A total of 16 patients were treated, in a real-world clinical setting, with a 300 mg monthly dose of Nucala for one year. Over that year, patients were assessed for remission rate, disease activity measured with the Birmingham vasculitis activity score, eosinophil cell count, changes in corticosteroid doses or immunosuppressant use, treatment retention rate, and adverse events.

The researchers also retrospectively collected data from the same patients for the year before they started Nucala therapy.

When they started Nucala treatment, patients were a median average age of 61.5 years and had been diagnosed about 54 months (4.5 years) earlier. Among them, four patients had relapsing EGPA, 11 had refractory EGPA, and one was in remission. Post-treatment, 10 patients had relapsing EGPA and six had refractory EGPA.

During the one year preceding Nucala treatment, the highest remission rates (12.5%) were achieved at month three, and dropped to 6.3% after six months and to 0% after one year. However, after introducing Nucala, remission rates were 12.5% at one month, 31.3% at three months, 50% at six months, and 75% at one year.

Compared with the year before Nucala treatment, in which disease activity increased a median of 1 point, patients experienced a 0.5 point decrease in disease activity scores after initiating treatment.

Also, respiratory symptoms immediately improved after treatment started, with two patients (12.5%) experiencing symptoms after one year of treatment — down from the 11 patients (68.6%) in the year before treatment.

Similarly, the proportion of patients with ear, nose, and throat symptoms decreased from six (37.5%) to three (18.6%) post-treatment. Moreover, eosinophil count significantly decreased after one year of Nucala (by 146.2 cells per microliter), while it increased by 8.8 cells per microliter before Nucala.

After starting on Nucala, patients also significantly lowered their corticosteroid dose, from a median of 2,665 mg per year to 1,655 mg per year.

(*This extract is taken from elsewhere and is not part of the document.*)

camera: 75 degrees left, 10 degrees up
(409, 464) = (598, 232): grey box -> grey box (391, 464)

Also, fewer patients were on immunosuppressants one year after Nucala treatment, than after one year with standard of care treatment.

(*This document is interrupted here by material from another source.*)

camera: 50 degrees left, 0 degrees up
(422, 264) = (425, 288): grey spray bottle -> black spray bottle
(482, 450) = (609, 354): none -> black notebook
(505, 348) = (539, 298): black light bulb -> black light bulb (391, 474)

After one year, no patient had discontinued Nucala. Three patients experienced bacterial infections after treatment, but these patients had already reported similar infections in the year prior to starting Nucala.

Overall, the results “demonstrated that [Nucala] therapy was sufficiently effective in controlling disease activity and prevented adverse events induced by [corticosteroids] and immunosuppressants,” the researchers wrote, noting that the study may have been limited by its small sample size and use of pre-treatment patients as the only control.

“In the future, it is important that a long-term investigation is conducted to determine whether long-term [Nucala] therapy allows the dose reduction or discontinuation of [corticosteroids] without relapse,” they added.